В обратной РМВ ценности, созданные временем, временем же и разрушаются. Если прямая РМВ предусматривает конечное переключение из «мрачного» регистра в «высокий», то обратная — из «идиллически-эпикурейского» в «мрачный». Отсюда и «смешанное чувство» в этой модели: радость настоящего смешивается с горечью от его неизбежного разрушения. Взаимодействие же двух моделей создает «смешанное чувство» в пределах всего корпуса элегий, взятого как единый текст.
В связи с вышесказанным нуждается, на наш взгляд, в уточнении утверждение, что Батюшков описывает «спокойные и ясно определенные состояния человеческой души». Состояние души героя батюшковских элегий «смешанно» и, следовательно, неопределенно. Батюшкова интересуют изменениядушевных состояний, а если изображается состояние фиксированное, то оно двойственно. Отличие же Батюшкова, например, от Жуковского состоит в том, что у Батюшкова эти изменения протекают не непрерывно, но дискретно.
«Высокий» и «идиллически-эпикурейский» регистры по многим признакам оказываются противопоставленными. Однако они вместе составляют оппозицию «мрачному», и вследствие этого их взаимное противопоставление может сниматься. Правда, для этого требуются специальные условия: необходимо ввести некоторую категорию, связывающую эти регистры, своего рода «элегический медиатор». У Батюшкова роль такого медиатора чаще всего выполняет мечта. В элегии с этим названием снимаются прежде всего модальные оппозиции: ирреальное становится реальным. Формула «счастлив он мечтой» («он» в данном случае значит «поэт», т. е. «я») означает именно то, что ценности, отнесенные в ахронное прошлое или будущее, становятся действительными в настоящем. Но поскольку мечта не ограничена временем, ценности «идиллически-эпикурейского» регистра становятся из преходящих вечными и, таким образом, приравниваются к ценностям «высокого» регистра.
Мы не выделяем, как это принято, в особую жанровую разновидность так называемые «исторические элегии»: они входят в классические.
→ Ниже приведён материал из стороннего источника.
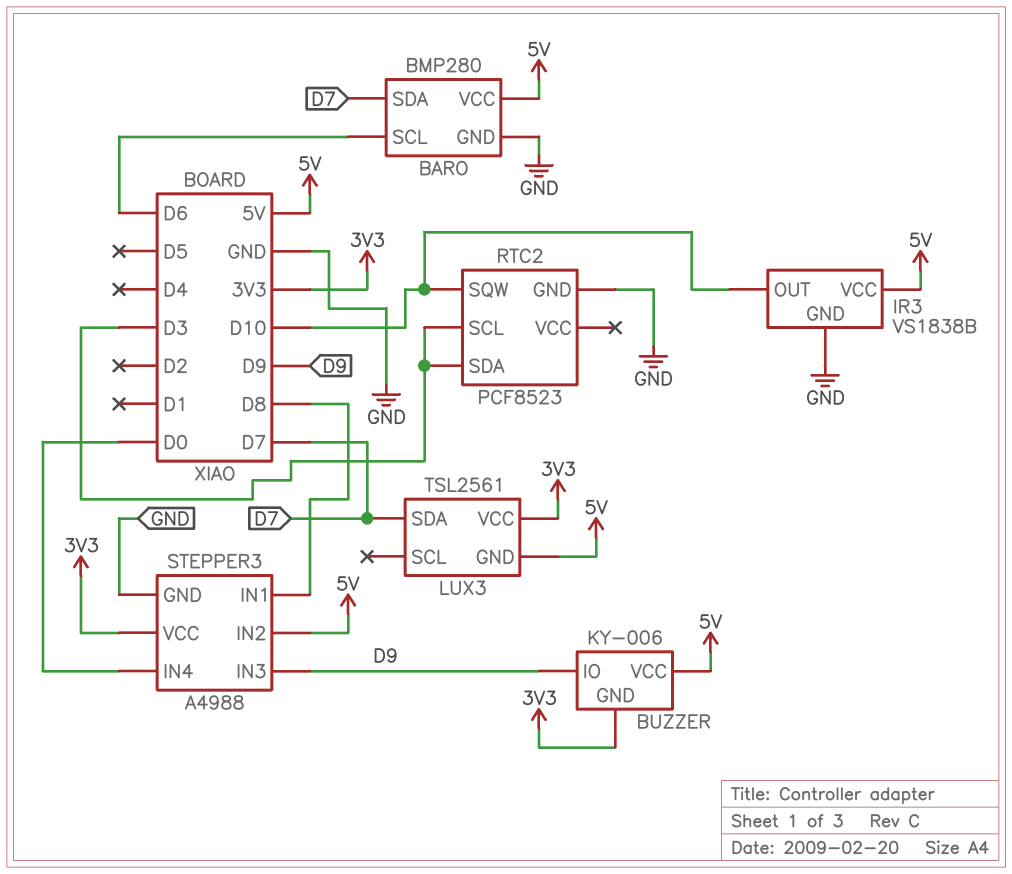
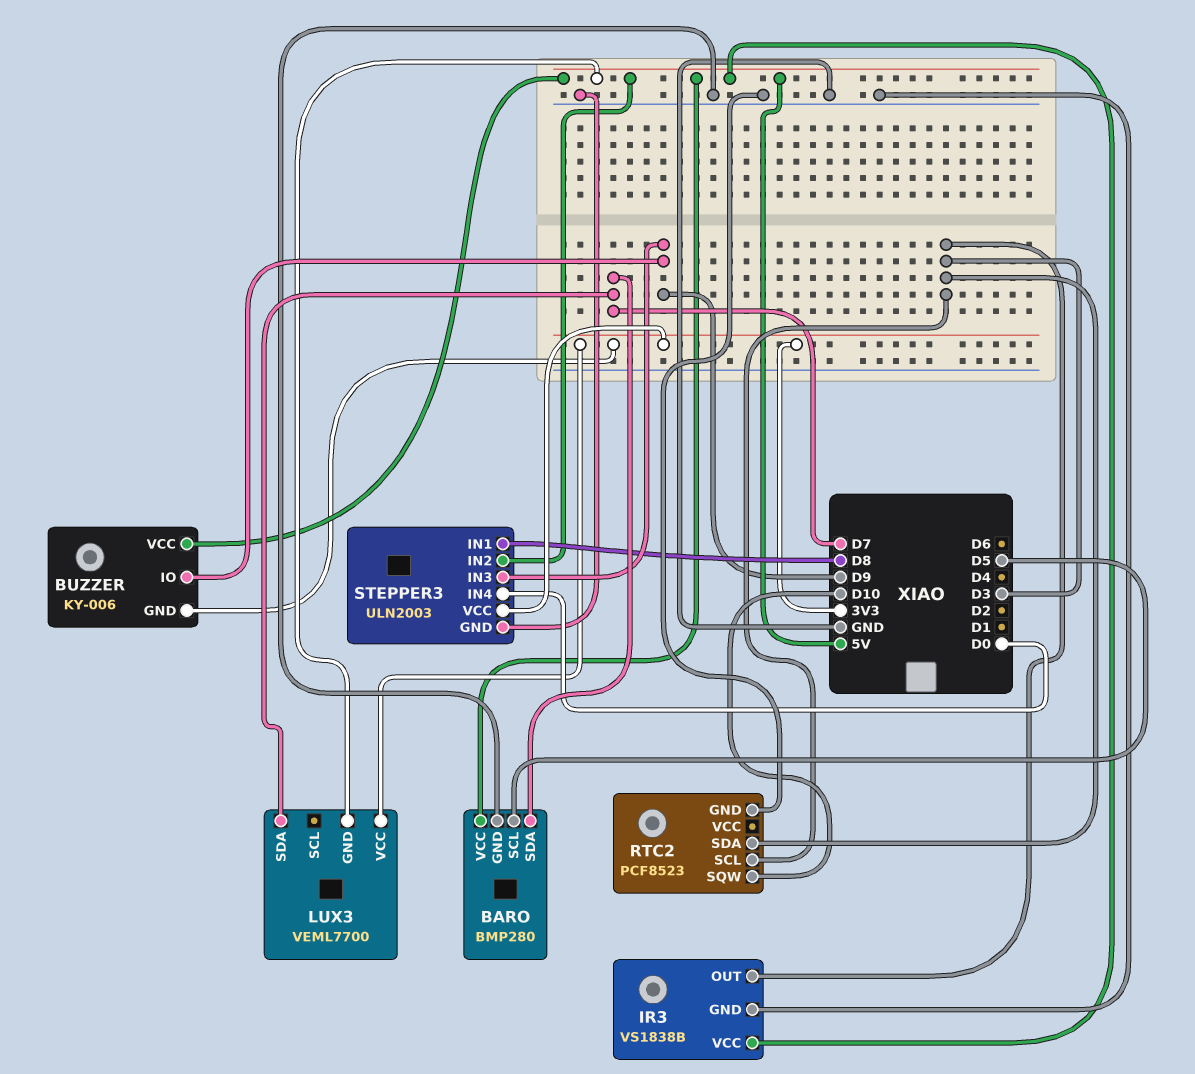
BARO pin SCL: D6 -> D5
IR3 pin OUT: D10 -> D3
LUX3: TSL2561 -> VEML7700
STEPPER3: A4988 -> ULN2003

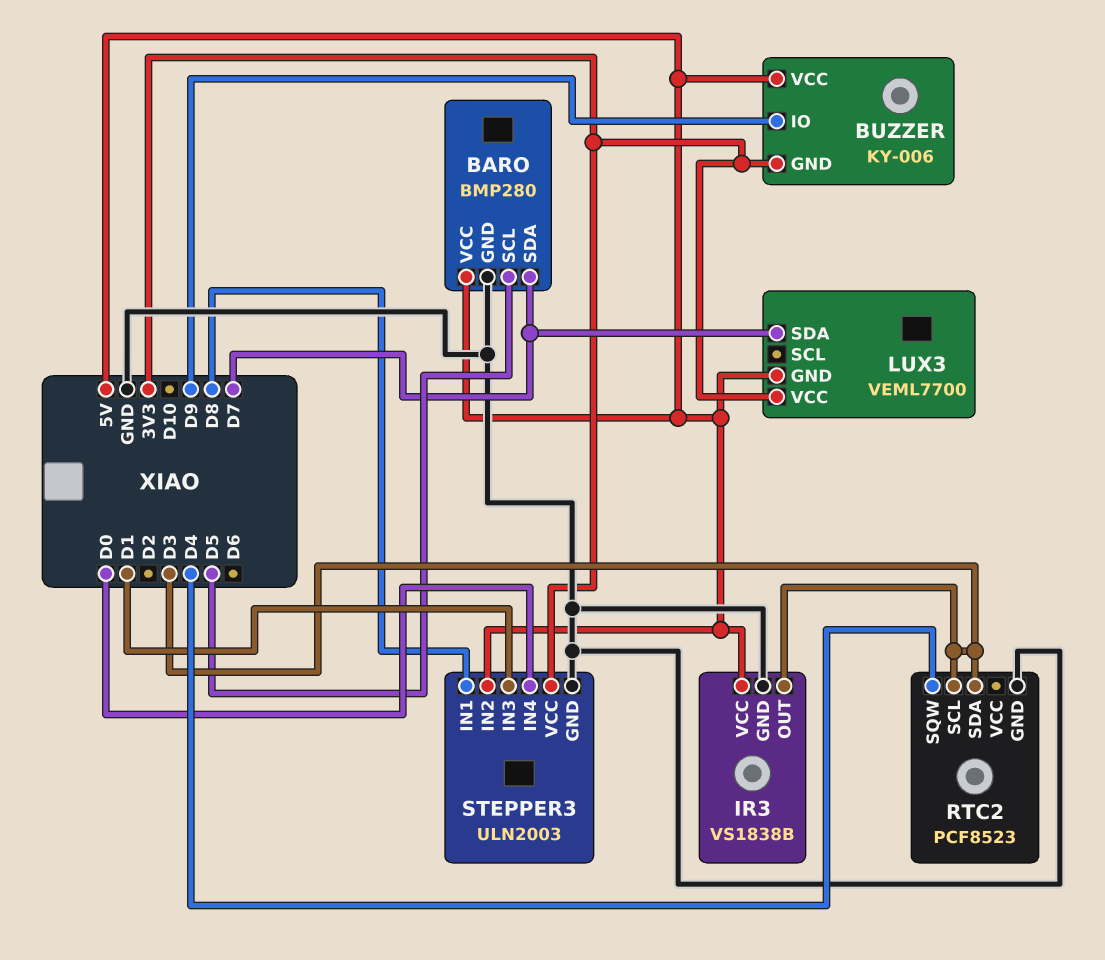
RTC2 pin SQW: D10 -> D4
STEPPER3 pin IN3: D9 -> D1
Но это не значит, что они не важны для Батюшкова. Историческое прошлое, поскольку оно содержит духовные ценности, хронологично и ахронно одноременно. Поэтому именно исторический материал благодатен для того, чтобы показать снятие временных противоположностей посредством мечты (как в «На развалинах замка в Швеции») или поэзии (как в «Умирающем Тассе»).
Такова в общих чертах система элегий Батюшкова. Она ясно обнаруживает стремление к четкому жанровому канону. Однако при его создании Батюшков опирается не на авторитеты, а на собственные эстетические представления, что противоречит принципам эстетики тождества, другой, еще более важный симптом разложения которой у Батюшкова — предельная жанровая экспансия элегии в системе его поэзии. Кроме элегии у него остаются только послание, антологическая лирика и эпиграмма. В раздел «Смесь» входит еще несколько стихотворений без четкой жанровой закрепленности, отличающихся от элегии большей развернутостью сюжета, а также отсутствием регистровых оппозиций. Реликты оды в поэзии Батюшкова лишь едва заметны в некоторых его элегиях («Надежда», «На смерть супруги Ф. Ф. Кокошкина»). Элегией стал и романс «Пленный». Понятие «система элегии» у Батюшкова практически равнозначно понятию «система лирики», что открывает путь к разрушению категории жанра в лирике вообще.
Л-ра: Филологические науки. – 1981. - № 5. – С.24-28.